With vSphere 5, VM HA gets a ground up re-write – which is, IMO long overdue.
I can remember the first time I was playing in a home lab with VMware Infrastructure – the VM HA configuration wouldn’t work, and it SUCKED to troubleshoot. 3 guesses on what my problem was… well, only 1 guess needed… DNS :-) The “rule of 4” around DNS was super-important for the oh-so-super sensitive VM HA agents to play nicely. And OH, the error messages and logging always was a source of frustration.
Ironic of course – as this was built on the EMC Autostart code :-)
VMware has given it a ground-up re-write. While on the surface, you may not immediately realize just how different things are, but they are.
Read on for a detailed explanation.
BTW – I want to thank VMware – these diagrams are perfect, so I hope it’s OK that I’m using them to explain.
First of all – each ESX host still has an agent running in the vmkernel, but it’s now called a “Fault Domain Manager” (FDM) agent. Each cluster only has a single FDM Master at any point – and the other nodes are now Slaves. There’s a couple important notes here: No more primary/secondary = some of those prior “weird best practices” which were manifestations of this underlying primary/secondary construct can be simplified. As examples, think spanning clusters across blade chassis’ or the VPLEX stretched cluster support requirements for a total of 8 nodes, evenly balanced and configured “just so”.
An FDM master monitors ESX hosts and Virtual Machine availability, and manages two core lists – the list of hosts, and the list of protected VMS. Slave nodes maintain a direct point-to-point encrypted TCP session with the Master (another improvement over the old approach – both in terms of networking simplicity and security hardening), and are responsible for VM-level monitoring (which has no dependency on anything other than themselves).
The other major change is the use of BOTH networking AND storage as a mode for communication and maintaining state. This is likely the first thing people will see that has them saying “huh?” – during the vSphere beta, it did for me, as you need to have 2 shared datastores to configure VM HA – and the first time I saw that I knew something had changed.

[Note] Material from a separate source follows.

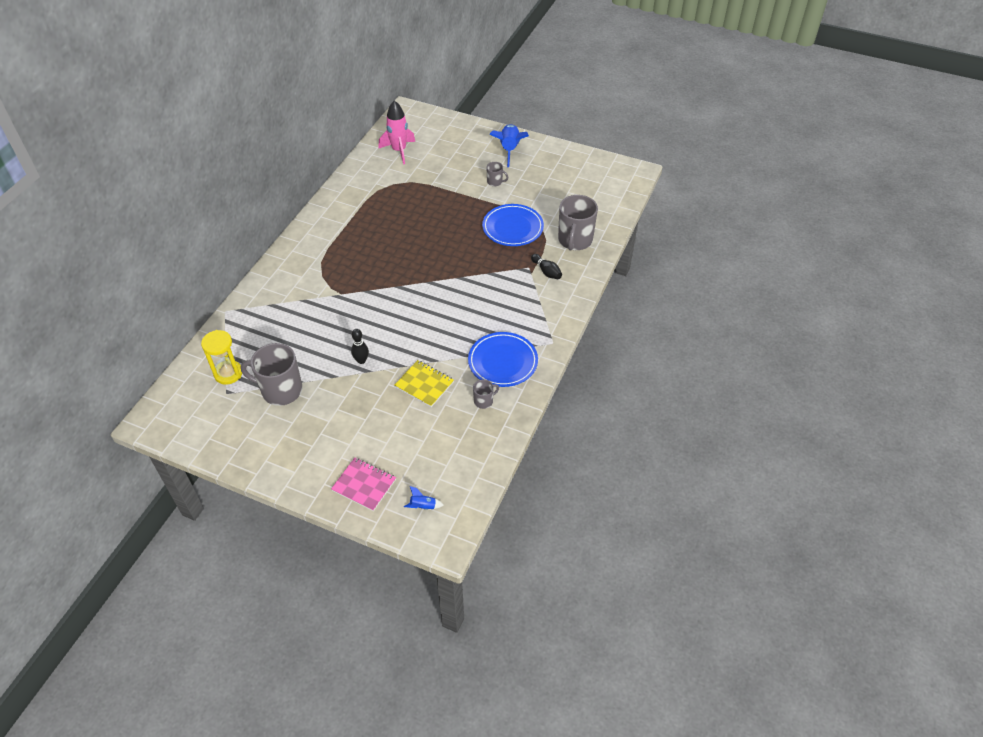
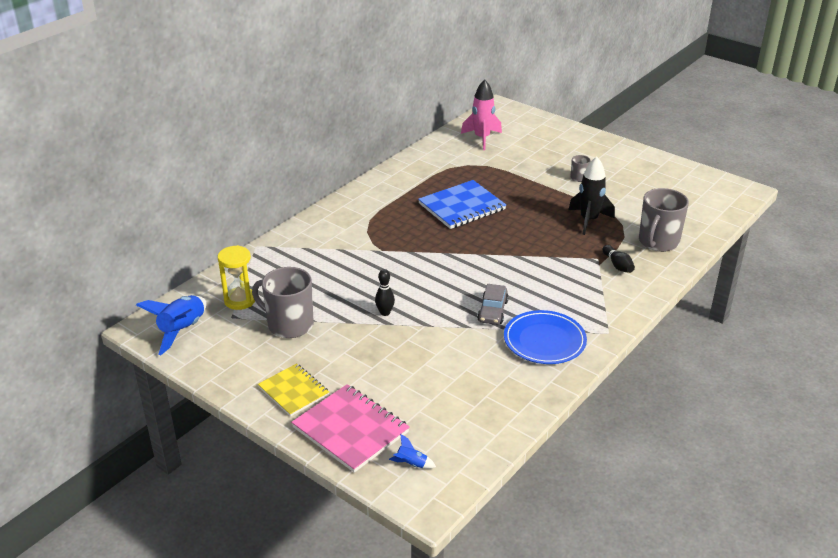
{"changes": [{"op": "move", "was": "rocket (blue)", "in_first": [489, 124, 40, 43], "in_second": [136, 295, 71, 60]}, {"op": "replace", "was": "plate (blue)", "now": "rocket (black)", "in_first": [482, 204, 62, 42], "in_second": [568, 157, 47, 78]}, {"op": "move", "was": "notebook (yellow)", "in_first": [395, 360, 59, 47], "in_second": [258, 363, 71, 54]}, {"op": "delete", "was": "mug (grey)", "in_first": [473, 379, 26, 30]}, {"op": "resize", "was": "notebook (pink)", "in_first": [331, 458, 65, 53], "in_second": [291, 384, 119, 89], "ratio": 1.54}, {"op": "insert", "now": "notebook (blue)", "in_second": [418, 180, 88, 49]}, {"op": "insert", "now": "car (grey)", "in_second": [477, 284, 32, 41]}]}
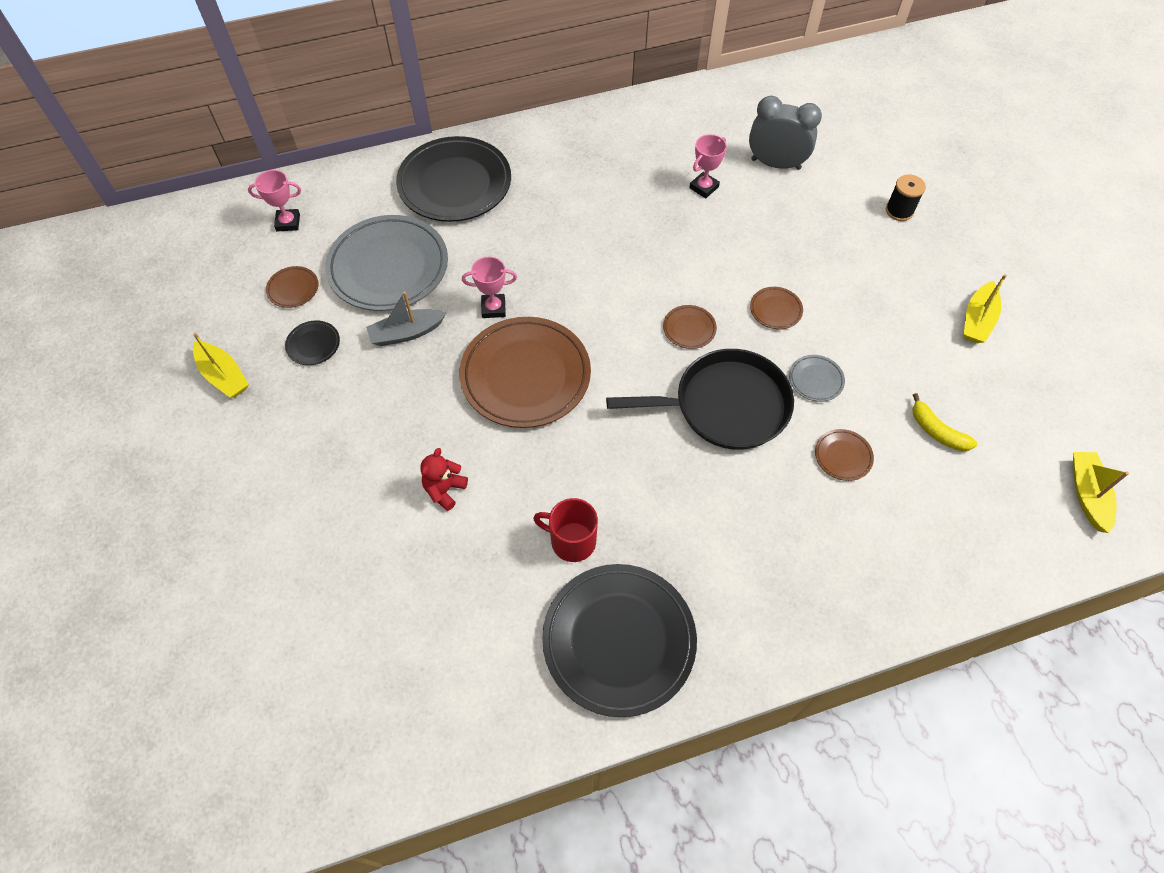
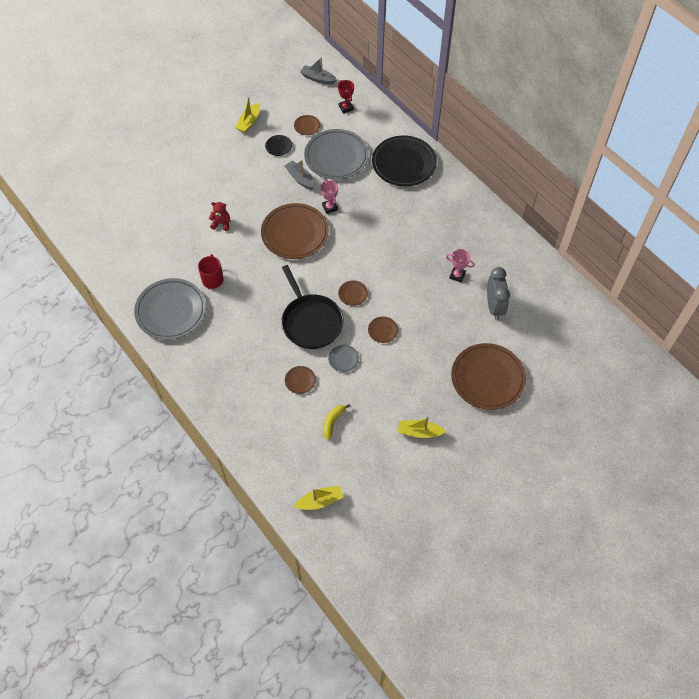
{"changes": [{"op": "recolor", "was": "trophy (pink)", "now": "trophy (red)", "in_first": [248, 170, 53, 61], "in_second": [338, 80, 16, 34]}, {"op": "replace", "was": "spool (black)", "now": "plate (brown)", "in_first": [886, 174, 40, 47], "in_second": [451, 343, 75, 67]}, {"op": "recolor", "was": "plate (black)", "now": "plate (grey)", "in_first": [542, 564, 155, 153], "in_second": [134, 278, 72, 62]}, {"op": "insert", "now": "boat (grey)", "in_second": [300, 57, 37, 27]}]}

The purpose of this is to help during network partition, and also that that master maintains the state of the two lists it handles (the ESX hosts, and the VM protection state) on the heartbeat datastores (in the case of VMFS in a file located in hidden area used of all sorts of things, and in NFS in a file).
This function is very useful for stretched clusters. As we update the VPLEX VMware support stance and KB article as we approach the GA target, you’ll see that the solution has hardened and simplified (also due to APD and PDL behavior).
Beyond these changes – the other things that people will see right away is that that VM HA configuration occurs much, MUCH faster, and also that VMs boot faster (due to changes in how VM protection state is handled).
Long and short – I’m glad to see VM HA get a ground up re-write. The older AAM approach was showing it’s age, and starting to create funky “weirdness” that wasn’t necessary as we built bigger scale, stretched clusters, and more.